Two weeks ago I wrote about my inability to stop writing fiction, even after many failed attempts to sell anything.
Because my id keeps the creative impulse alive, and my superego tells me I'll never sell anything, I decided that I would write something that I wanted, not something I thought would sell. I'm finally tackling a story that I've wanted to tell for years.
In the summer of 1972, I took a student tour around the United States via Greyhound bus (it cost $900; today’s student cost more and last a week). There were 35 of us, mostly from Palo Alto; we were astonishingly homogenous — white, middle-class, mostly strait-laced, even though it was a time when the rules of what constituted "good morals" were being re-written.
Perhaps everyone thinks the summer they were 16 is grist for the Great American Novel, but I (or my id) would argue strongly for 1972. It was the fuzzy transition between the Sexy 60s and the Subdued 70s. It looked like the war in Vietnam was ending, but a cloud was hovering in the form of corruption, inflation, and the oncoming era of limitations. The people we called Jesus Freaks were the beginning of the fundamentalist movement (I dated one). The way women saw themselves was shifting like a loose tectonic plate. Engineers here in Silicon Valley were inventing the microprocessors that would power the computers that would change the way we lived.

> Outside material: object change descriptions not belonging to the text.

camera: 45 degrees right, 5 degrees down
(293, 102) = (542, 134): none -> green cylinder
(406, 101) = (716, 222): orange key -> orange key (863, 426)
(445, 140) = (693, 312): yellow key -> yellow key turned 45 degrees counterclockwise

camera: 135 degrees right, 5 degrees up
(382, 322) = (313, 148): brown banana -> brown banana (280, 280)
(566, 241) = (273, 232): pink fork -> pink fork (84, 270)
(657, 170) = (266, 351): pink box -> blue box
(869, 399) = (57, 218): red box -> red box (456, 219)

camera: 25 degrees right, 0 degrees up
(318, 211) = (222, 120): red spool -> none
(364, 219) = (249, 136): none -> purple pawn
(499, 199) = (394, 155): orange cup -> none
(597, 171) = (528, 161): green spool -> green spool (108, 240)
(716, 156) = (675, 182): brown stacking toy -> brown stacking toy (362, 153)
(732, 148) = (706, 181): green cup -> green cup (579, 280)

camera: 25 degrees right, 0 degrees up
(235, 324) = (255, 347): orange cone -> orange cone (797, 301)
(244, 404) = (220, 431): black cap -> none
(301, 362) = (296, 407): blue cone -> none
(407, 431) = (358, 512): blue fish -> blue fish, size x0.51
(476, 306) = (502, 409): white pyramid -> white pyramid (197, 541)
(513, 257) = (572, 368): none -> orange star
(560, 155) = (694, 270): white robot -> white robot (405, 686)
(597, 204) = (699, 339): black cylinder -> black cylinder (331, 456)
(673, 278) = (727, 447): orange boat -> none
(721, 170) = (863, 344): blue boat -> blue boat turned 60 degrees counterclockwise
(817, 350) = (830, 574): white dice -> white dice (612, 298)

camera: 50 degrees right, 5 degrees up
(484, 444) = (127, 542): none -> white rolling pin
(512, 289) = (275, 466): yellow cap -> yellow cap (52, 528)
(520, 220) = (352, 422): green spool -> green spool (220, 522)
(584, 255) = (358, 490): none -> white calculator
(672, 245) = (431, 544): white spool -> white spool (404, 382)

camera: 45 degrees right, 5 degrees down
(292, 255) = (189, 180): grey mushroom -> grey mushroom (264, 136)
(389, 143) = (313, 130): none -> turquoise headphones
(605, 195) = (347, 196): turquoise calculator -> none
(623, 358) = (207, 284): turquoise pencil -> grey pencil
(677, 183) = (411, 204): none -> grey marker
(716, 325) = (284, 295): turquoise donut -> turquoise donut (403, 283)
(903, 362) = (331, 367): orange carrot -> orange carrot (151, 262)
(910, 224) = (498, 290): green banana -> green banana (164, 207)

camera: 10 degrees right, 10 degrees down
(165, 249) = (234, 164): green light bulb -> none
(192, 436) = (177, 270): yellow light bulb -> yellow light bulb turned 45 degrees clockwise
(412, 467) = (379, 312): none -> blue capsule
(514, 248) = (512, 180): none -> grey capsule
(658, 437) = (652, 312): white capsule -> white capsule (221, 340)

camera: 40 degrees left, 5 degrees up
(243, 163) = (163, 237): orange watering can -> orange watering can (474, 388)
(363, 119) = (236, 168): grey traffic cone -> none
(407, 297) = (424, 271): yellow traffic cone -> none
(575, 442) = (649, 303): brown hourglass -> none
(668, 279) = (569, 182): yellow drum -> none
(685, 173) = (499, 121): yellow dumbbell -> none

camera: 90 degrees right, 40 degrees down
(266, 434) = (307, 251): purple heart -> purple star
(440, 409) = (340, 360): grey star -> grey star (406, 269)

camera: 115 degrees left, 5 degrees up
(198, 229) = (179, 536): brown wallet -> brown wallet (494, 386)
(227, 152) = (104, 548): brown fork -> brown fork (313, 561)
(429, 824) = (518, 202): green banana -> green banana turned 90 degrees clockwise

It was a wonderful summer that affected me deeply. It brought me a best friend, who introduced me to my wife. It gave me an interest in travel, which blossomed into my first career as a travel writer. It showed me how different the rest of the United States was from California, an education in itself.
Surprisingly, creating the atmosphere of 1972 has been simple. While I have been religiously dragging around ephemera and memorabilia from 1972, the irony is that researching the elements of the past is remarkably easy, thanks to the web. One baseball almanac site lists the score of every single baseball game that summer. eBay posts auctions of postcards from our destinations the way they were. The brochures from the Civil War battlefields we visited are online, refreshing my memory on why the heck we were visiting them.
And, like any novelist, I get to (or my id gets to) tell the story differently, with a little more sex, a little less stupidity, and a little more insight into the angst many of us must have been harboring.
Best of all, I get to plunge headlong into a time of promise and pleasure. We told ourselves we were living lives of "divine decadence" (a phrase we stole from Cabaret), even though it was all pretty tame in retrospect. But after that summer, there were colleges to apply to, jobs to compete for, gas lines to sit in, rising prices to worry about. Life was never the same after that summer, and I was too young to know that life was never the same after every summer.